The Poll Tax was the biggest blunder of many committed by Margaret Thatcher. It deservedly brought about her downfall, having exposed so ruthlessly who Thatcherism was for, which was the rich and powerful, and who it was against, which was everyone else. Theresa May may have already embarked on her own ruinous Poll Tax journey which will end in tears. Hers.

I bow to no one in my belief that Mrs May is out of her depth in the top job. Like most other top politicians, she is self-serving in the extreme, having cleverly positioned herself to take over from David Cameron when the EU referendum result went the “wrong way”. Self-serving and cynical. Hardly qualities to recommend, but both are required to reach the top of the slippery slope.

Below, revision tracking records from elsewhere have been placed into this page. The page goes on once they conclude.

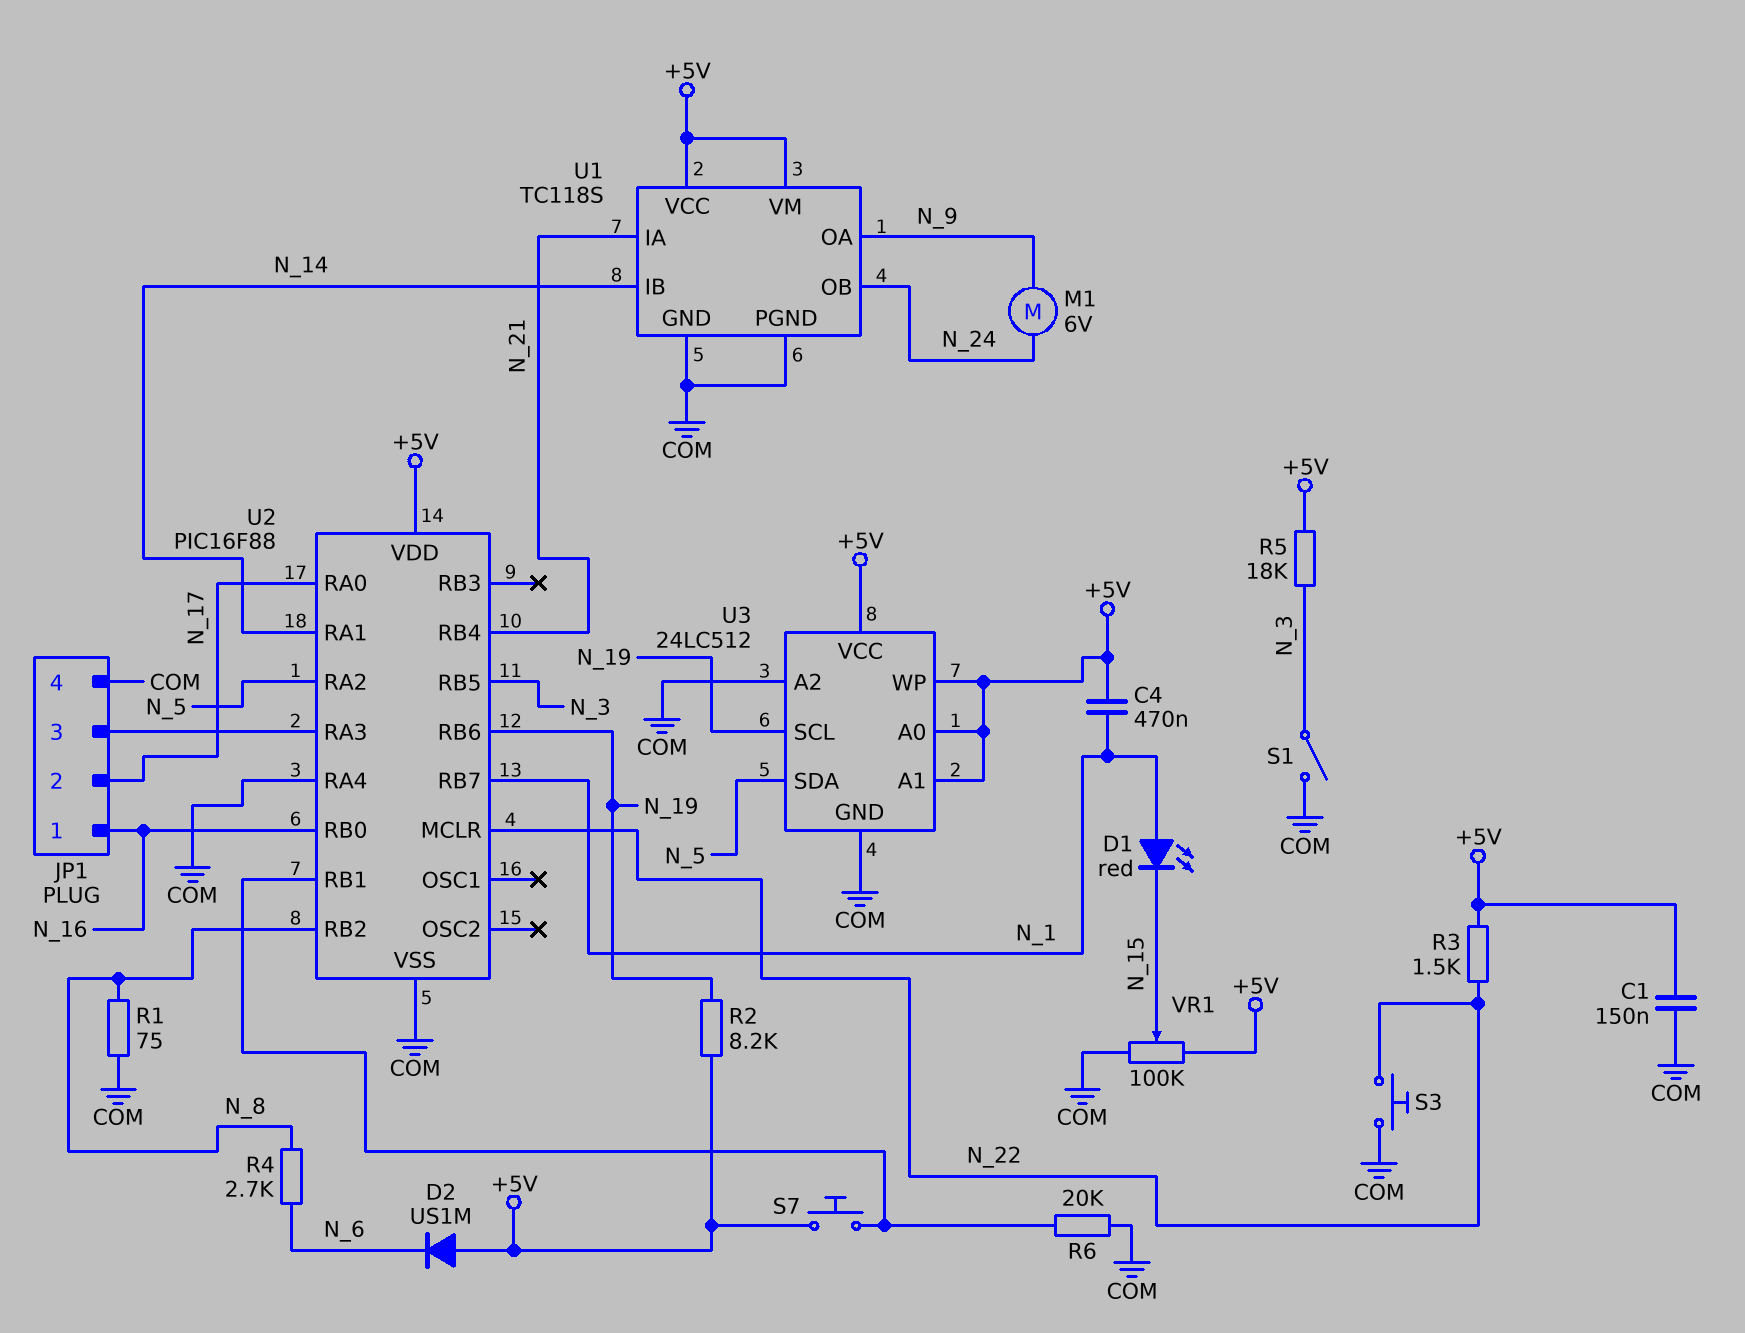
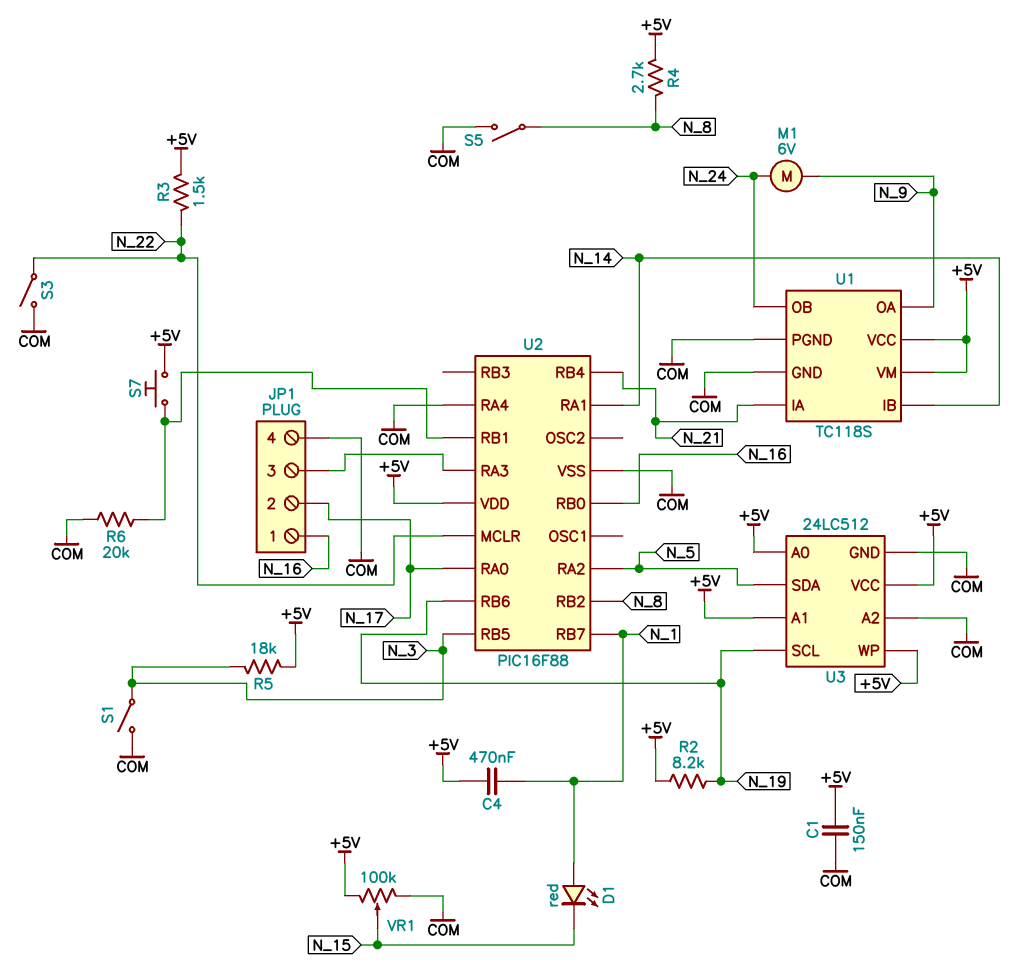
D2: diode US1M (A +5V, K N_6) -> none
R1: 75 (COM, N_8) -> none
R4: 2.7k (N_6, N_8) -> 2.7k (+5V, N_8)
S3: button (COM, N_22) -> switch (COM, N_22)
S5: none -> switch (COM, N_8)

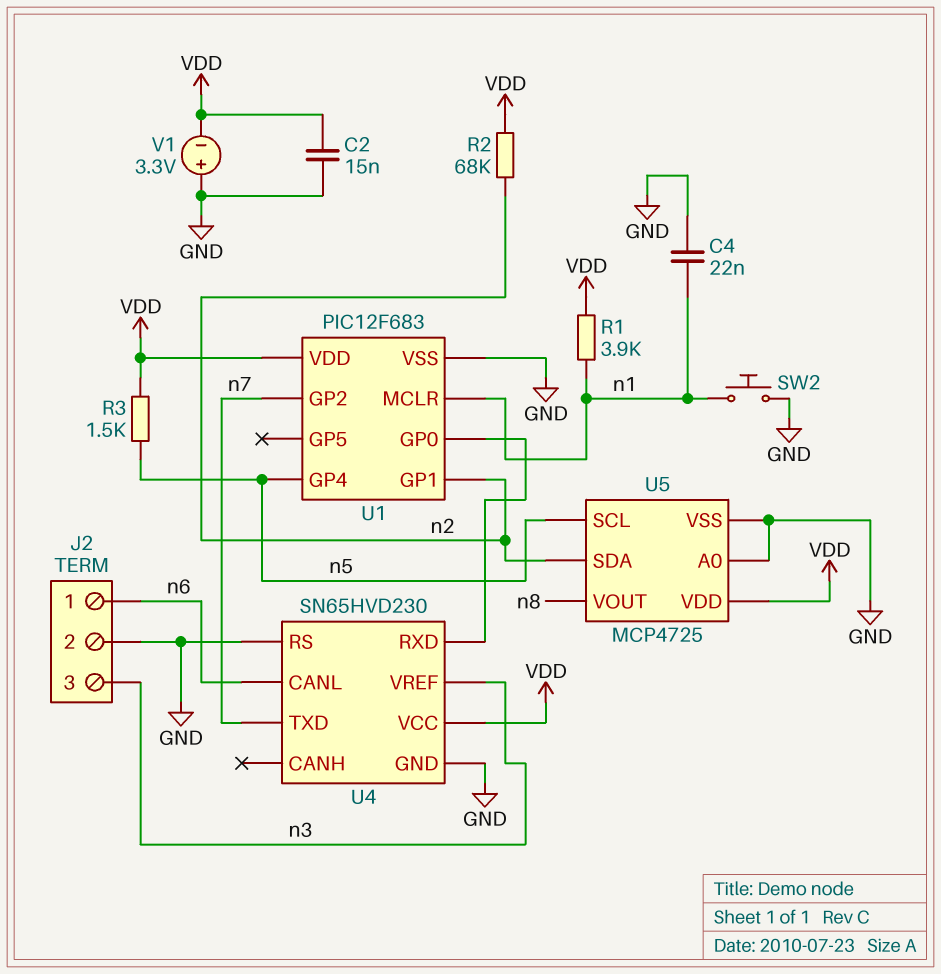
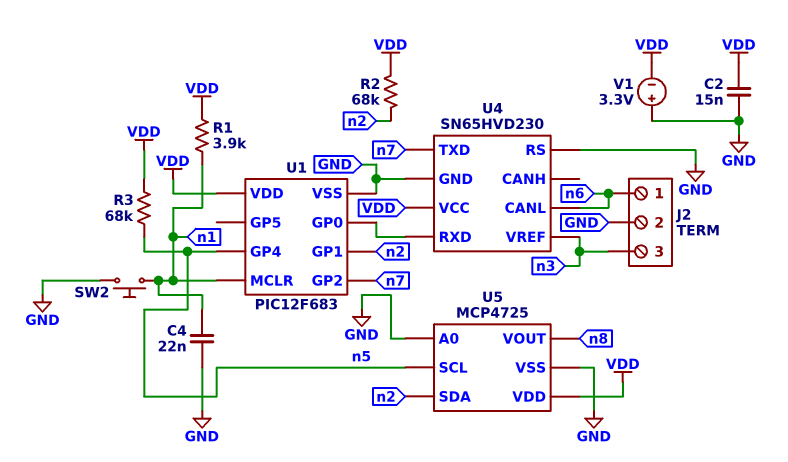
R3: 1.5k (VDD, n5) -> 68k (VDD, n5)

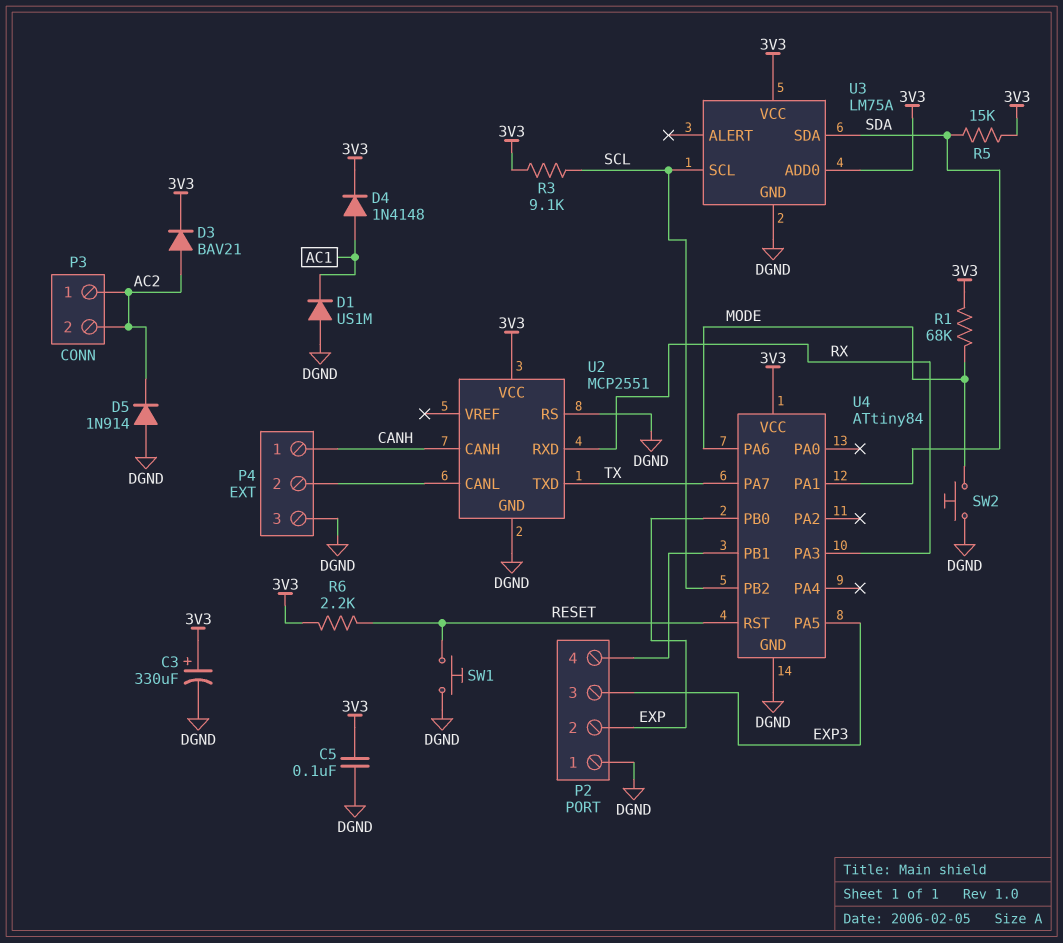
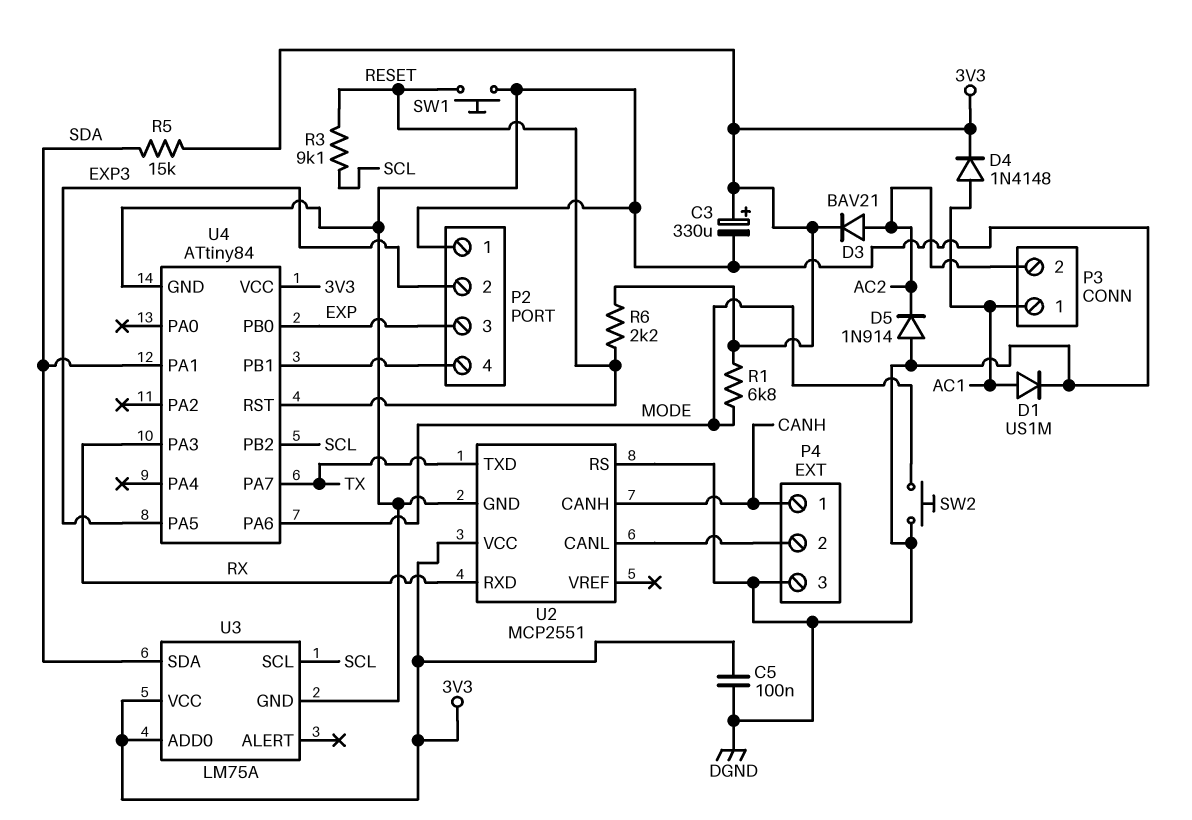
D1: diode US1M (A DGND, K AC1) -> diode US1M (A AC1, K DGND)
P2 pin 2: EXP -> EXP3
P2 pin 3: EXP3 -> EXP
P3 pin 1: AC2 -> AC1
R1: 68k (3V3, MODE) -> 6.8k (3V3, MODE)
R3: 9.1k (3V3, SCL) -> 9.1k (RESET, SCL)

So far, May has hidden behind empty slogans, such as “Brexit means Brexit” and the usual tosh about the head of the Tory Party being there for “ordinary working people”. When she has made a decision, as with handing over Hinkley Point to the Chinese and French governments, she vacillates for a while and then nods it through. This is no leader. With the government’s indecision on social care, she will surely live to regret it.

In Philip Hammond’s autumn statement, not only did he fail to mention an NHS in crisis, he failed to mention the crisis in social care. Both are caused by inadequate funding by the government, the second even more so given the extraordinary level of cuts inflicted on the sector. And May’s solution? Some of the cuts will be made up by allowing councils to increase council tax, in many cases substantially. What this means is that central government has taken money away and expects local government to claw the money back from council tax payers. That’s you and I, my friend, and it’s a hell of a lot more if you live in a city or town than in the Tory shires. In other words, just like with the Poll Tax, those with the least will pay most. It is, quite frankly, robbery.

I find it hard to believe that the government has really thought this through. Understandably, May is up to her eyeballs with the insoluble problem of Brexit, something that will certainly take up the vast majority of her time as PM, and that of her successors too, so maybe she has taken her eye off the ball. Imposing what is essentially and very deliberately a huge tax hike by the backdoor will not go down well with many Tory voters, or anyone else for that matter. There are suggestions that because of shortfalls, some councils may need to increase council tax by a sixth just to stand still, or only go backwards very slowly.

The reality is that caring for people costs money. We live in a time when people are growing older and with that more people need care. If that’s what we want, we will have to pay for it. We can choose to do so collectively through our taxes or just allow the elderly and vulnerable to cope, or fail to cope, on their own.

I don’t believe this is some kind of conspiracy to allow the NHS and social care to collapse and then privatise everything, although many on the right would just love to do that, because our leaders are not that bright. May, David Davis and Liam Fox are not brighter than your average Joe on the street. I sense that this is more the politics of cock up than conspiracy.

Thatcher thought she was a genius bringing in the Poll Tax but the sheer unfairness of the system was brutally exposed early on. By the time she retreated, it was all too late. Social care will do for May, if Europe doesn’t do for her first, which it does to all Tory leaders.

Soon, we will all get huge council tax increases and most of us will wonder what we are getting in return, other than much less than we had last year. The British have a spirit to get on with things, regardless of how bad things get. May is hoping that will see us through the next decade or so of Brexit chaos and she may be right, but when people are being screwed for money that was formerly paid through central government, the worm might just turn.